Future support? Like other optical based software titles, sega cd, pce, psx, and some saturn, (sorry cdi/3do/jaguar) they still found support from the emulation community. With the xbox software, one would not be able to use the original disc and instead have to rely on image files.
 
Funny, the BC list just added a pile of titles yesterday. The emulation work is far from over. In less than a year since final Xbox 360 hardware became available they've gotten over 25% of the US library running.

If I own an Xbox I'm going to buy games for that system regardless fo the BC progress on the Xbox 360. Keep in mind that Sony's BC promise is only that for now. How effective it will be remains to be seen. If I'm looking to get the best version of a multi-platform title today, it's because I want to play it today. Whether it works five years from now on a different platform is not an issue.

The Xbox will be emulated on PCs just like any other platform. At least two such projects are already well under way.

http://www.caustik.com/cxbx/screenshots.htm
This one uses the approach of creating binaries to run under Windows but who cares? So long as you have a legit original copy you need not feel guilty about creating a DVD to run on your PC if many years from now your Xbox is dead and cannot be easily replaced.

I've little doubt a full emulator will eventually appear. It's just a matter of the average PC becoming sufficiently powerful to make it a project for hobbyist rather than the fulltime pros working on it for MS. Doing it an x86 platform makes it far easier on the hobbyists.


Putting dedicated Xbox hardware in the 360 is not viable for the same reason the 360 is not an extension of the Xbox. The deal with Nvidia was ill conceived and there was no resolution in sight. Nvidia does not want to manufacture chips, especially not the updated designs that would be needed, for Microsoft to produce a smaller Xbox or compatibility within the 360.

This is why MS made sure to have full ownership of the 360 chipset. They have complete freedom in this generation and the next to do with these chip what they wish.

As for ongoing Xbox support, it's a matter of how the company regards the market and the budget of the title. A low budget title is still sutiable for release on the Xbox. Higher budgets make the Xbox 360 a better choice. The audience is smaller but currently more enthusiastic, so a good game can easily match or exceed the numbers it would have done on the Xbox. It the 'big fish in a small pond' effect.

The Xbox support is drying up first because its successor is out. Nothing unexpected. The same thing happened to PS1 support when the PS2 arrived. For those who couldn't afford the new machine immediately it wasn't the best situation but such are market dynamics.

When the GameCube dried up there was little for N64 owners to complain about since their support had severely declined long before. A pattern now being repeated on the Wii. Despite having full backward compatibility support on the Wii, the GameCube has well fewer releases left on the schedule than does the Xbox. Yet the Xbox's software has a more uncertain future.

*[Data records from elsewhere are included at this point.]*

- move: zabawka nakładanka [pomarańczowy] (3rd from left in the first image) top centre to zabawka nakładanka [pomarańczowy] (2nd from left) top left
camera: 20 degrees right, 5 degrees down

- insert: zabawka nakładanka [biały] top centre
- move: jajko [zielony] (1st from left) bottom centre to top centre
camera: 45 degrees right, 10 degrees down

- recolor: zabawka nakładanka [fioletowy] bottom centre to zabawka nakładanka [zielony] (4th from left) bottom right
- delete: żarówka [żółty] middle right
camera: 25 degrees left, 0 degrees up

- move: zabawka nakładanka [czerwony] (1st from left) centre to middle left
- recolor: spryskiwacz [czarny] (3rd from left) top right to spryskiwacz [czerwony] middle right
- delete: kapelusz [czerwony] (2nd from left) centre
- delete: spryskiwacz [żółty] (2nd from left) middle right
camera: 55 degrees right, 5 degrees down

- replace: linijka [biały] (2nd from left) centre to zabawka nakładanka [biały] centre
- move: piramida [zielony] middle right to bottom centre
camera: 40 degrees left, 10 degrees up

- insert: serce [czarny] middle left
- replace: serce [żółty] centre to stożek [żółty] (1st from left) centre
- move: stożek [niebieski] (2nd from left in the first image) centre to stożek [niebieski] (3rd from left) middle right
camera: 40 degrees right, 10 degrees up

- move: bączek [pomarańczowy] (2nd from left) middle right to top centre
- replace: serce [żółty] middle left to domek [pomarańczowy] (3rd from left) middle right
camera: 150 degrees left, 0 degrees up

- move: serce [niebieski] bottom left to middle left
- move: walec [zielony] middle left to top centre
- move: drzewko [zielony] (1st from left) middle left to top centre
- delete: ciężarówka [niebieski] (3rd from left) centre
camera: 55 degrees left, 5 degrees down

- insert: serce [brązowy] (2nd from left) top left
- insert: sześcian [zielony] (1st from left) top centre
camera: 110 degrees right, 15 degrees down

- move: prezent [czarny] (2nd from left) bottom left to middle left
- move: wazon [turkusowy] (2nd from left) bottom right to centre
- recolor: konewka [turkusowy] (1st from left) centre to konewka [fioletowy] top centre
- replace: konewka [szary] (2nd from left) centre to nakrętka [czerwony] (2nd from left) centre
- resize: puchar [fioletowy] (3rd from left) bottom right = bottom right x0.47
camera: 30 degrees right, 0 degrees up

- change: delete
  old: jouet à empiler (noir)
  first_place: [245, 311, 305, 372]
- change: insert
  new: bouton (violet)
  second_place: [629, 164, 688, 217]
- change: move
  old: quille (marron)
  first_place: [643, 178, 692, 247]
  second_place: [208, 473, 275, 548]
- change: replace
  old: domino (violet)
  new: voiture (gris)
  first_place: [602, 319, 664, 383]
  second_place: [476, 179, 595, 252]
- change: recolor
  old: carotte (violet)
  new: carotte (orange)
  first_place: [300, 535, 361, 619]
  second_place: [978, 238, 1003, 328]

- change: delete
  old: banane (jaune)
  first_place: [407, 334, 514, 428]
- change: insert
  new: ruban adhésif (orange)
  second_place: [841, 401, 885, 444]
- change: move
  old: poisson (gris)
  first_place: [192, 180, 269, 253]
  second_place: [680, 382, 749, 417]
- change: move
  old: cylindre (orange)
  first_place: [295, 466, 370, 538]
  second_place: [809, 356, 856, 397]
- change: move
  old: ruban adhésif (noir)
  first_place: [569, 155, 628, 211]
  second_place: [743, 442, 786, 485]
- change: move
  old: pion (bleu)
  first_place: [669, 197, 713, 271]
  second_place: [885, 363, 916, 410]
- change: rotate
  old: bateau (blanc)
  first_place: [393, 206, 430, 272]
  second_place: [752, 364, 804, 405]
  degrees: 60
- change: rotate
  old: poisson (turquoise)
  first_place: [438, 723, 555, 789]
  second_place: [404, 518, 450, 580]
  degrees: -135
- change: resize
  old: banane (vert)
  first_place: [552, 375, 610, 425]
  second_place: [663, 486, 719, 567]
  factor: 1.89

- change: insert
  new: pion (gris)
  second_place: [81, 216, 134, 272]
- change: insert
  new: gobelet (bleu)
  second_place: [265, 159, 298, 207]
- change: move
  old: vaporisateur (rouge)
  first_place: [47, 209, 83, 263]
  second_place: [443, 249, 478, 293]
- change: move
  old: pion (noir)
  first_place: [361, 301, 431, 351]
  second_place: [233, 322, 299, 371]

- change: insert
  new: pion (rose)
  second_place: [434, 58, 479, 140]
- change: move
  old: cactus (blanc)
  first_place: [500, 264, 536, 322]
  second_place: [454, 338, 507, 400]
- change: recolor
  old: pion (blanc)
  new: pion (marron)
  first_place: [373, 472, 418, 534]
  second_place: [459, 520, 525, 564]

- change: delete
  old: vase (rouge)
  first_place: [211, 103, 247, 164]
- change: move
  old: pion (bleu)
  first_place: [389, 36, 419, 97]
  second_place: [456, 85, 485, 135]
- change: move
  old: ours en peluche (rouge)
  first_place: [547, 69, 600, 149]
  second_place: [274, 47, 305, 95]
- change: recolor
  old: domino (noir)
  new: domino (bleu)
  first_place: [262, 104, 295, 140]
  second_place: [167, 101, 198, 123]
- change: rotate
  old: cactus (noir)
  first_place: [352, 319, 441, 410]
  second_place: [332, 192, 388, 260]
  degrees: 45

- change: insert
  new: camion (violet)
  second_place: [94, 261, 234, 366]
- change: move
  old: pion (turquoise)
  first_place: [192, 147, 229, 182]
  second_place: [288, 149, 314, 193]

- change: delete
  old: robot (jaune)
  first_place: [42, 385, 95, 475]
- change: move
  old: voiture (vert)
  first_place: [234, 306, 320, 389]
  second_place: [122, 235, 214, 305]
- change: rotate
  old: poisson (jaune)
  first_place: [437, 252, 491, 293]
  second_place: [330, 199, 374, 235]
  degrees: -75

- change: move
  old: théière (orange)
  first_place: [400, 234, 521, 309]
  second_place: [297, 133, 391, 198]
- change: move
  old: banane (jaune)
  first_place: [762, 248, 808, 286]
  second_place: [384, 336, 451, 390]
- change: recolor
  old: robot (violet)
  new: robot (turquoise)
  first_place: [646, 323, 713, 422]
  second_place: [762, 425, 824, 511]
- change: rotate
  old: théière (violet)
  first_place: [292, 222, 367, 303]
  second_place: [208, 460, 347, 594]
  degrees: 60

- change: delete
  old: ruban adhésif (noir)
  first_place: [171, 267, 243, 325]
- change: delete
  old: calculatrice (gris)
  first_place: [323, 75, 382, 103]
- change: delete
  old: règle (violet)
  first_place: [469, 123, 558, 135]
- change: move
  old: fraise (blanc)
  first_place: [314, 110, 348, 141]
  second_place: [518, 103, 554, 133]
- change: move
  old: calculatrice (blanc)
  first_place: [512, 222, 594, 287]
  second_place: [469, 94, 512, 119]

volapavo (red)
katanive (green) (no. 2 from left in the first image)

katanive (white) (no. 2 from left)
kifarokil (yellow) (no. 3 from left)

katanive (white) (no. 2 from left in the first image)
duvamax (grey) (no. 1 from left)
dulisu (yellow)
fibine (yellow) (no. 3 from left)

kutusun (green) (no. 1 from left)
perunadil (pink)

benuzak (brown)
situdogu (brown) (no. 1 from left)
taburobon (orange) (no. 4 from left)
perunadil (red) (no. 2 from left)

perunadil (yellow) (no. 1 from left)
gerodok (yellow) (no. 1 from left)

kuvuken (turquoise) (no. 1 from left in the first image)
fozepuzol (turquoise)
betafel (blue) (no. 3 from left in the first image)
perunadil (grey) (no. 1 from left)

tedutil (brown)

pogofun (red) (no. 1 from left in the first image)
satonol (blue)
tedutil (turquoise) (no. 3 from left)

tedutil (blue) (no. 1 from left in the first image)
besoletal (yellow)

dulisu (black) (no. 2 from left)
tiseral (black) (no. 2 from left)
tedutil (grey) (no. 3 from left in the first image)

Could it be the Xbox still offers third party publishers a better venue for some products?
 
^I wouldn't be surprised if we saw a legit Xbox emulator released my Microsoft in a few years with PCs are powerful enough to run it.

I still buy Xbox games even if they aren't BC because I still have both systems hooked up to a TV. I'm not looking forward to the day my Xbox dies, but I haven't had any problems with it, and since I got it in 03 I'm expecting it to last a few more years.
 
[quote name='epobirs']

This one uses the approach of creating binaries to run under Windows but who cares? So long as you have a legit original copy you need not feel guilty about creating a DVD to run on your PC if many years from now your Xbox is dead and cannot be easily replaced.[/QUOTE]


Thanks epobirs, you always provide good insight. However, creating a copy is still a problem correct? As you would need a working (possibly modded) xbox to dump the files, or some other kind of special drive to read the discs. Or download already created images.